Nahum 1:9 - Albert Barnes' Notes on the Bible

Bible Comments

The prophet had in few words summed up the close of Nineveh; he now upbraids them with the sin, which should bring it upon them, and foretells the destruction of Sennacherib. Nineveh had, before this, been the instrument of chastising Israel and Judah. Now, the capture of Samaria, which had cast off God, deceived and emboldened it. Its king thought that this was the might of his own arm; and likened the Lord of heaven and earth to the idols of the pagan, and said, “Who are they among all the gods of the countries, that have delivered their country out of mine hand, that the Lord should deliver Jerusalem out of mine hand?” 2 Kings 18:35. He sent “to reproach the living God” 2 Kings 19:16 and “defied the Holy One of Israel” (see 2 Kings 19:15-34). His blasphemy was his destruction. It was a war, not simply of ambition, or covetousness, but directly against the power and worship of God.

“What will ye so mightily devise” , “imagine against the Lord?” He Himself, by Himself, is already “making an utter end.” It is in store; the Angel is ready to smite. Idle are man’s devices, when the Lord doeth. “Take counsel together, and it shall come to nought; speak the word, and it shall not stand: for God is with us” Isaiah 8:10. While the rich man was speaking comfort to his soul as to future years, God was making an utter end. “Thou fool, this night shall thy soul be required of thee.”

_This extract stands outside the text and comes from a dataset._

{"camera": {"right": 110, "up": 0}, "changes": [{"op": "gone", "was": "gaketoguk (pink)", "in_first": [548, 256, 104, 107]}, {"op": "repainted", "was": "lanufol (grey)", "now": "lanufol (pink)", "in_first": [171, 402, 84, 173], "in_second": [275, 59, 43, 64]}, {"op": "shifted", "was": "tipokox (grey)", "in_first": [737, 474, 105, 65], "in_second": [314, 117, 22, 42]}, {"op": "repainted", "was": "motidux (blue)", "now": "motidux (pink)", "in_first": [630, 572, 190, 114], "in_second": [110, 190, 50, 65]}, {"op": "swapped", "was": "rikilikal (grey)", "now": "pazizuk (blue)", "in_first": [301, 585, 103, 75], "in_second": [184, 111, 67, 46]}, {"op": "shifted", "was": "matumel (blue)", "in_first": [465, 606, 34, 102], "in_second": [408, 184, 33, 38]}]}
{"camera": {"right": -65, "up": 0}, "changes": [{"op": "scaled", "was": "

Affliction shall not rise up the second time - Others have understood this, “affliction shall not rise up the second time,” but shall destroy at once, utterly and finally (compare 1 Samuel 26:8; 2 Samuel 20:10): but:

(1) the idiom there, “he did not repeat to him,” as we say, “he did not repeat the blow” is quite different;

(2) it is said “affliction shall not rise up,” itself, as if it could not. The causative of the idiom occurs in 2 Samuel 12:11, “lo, I will cause evil to rise up against thee;” as he says afterward, “Though I have afflicted thee, I will afflict thee no more” Nahum 1:12. “God,” He had said, “is good for a refuge in the day of affliction;” now, personifying that affliction, he says, that it should be so utterly broken, that it should rise up no more to vex them, as when a serpent’s head is, not wounded only but, crushed and trampled underfoot, so that it cannot again lift itself up. The promises of God are conditioned by our not falling back into sin. He saith to Nineveh, “God will not deliver Judah to thee, as He delivered the ten tribes and Samaria.” Judah repented under Hezekiah, and He not only delivered it from Sennacherib, but never afflicted them again through Assyria. Renewal of sin brings renewal or deepening of punishment. The new and more grievous sins under Manasseh were punished, not through Assyria but through the Chaldeans.

The words have passed into a maxim, “God will not punish the same thing twice,” not in this world and the world to come, i. e., not if repented of. For of the impenitent it is said, “destroy them with a double destruction” Jeremiah 17:18. Chastisement here is a token of God’s mercy; the absence of it, or prosperous sin, of perdition; but if any refuse to be corrected, the chastisement of this life is but the beginning of unending torments.

Nahum 1:9

9 What do ye imagine against the LORD? he will make an utter end: affliction shall not rise up the second time.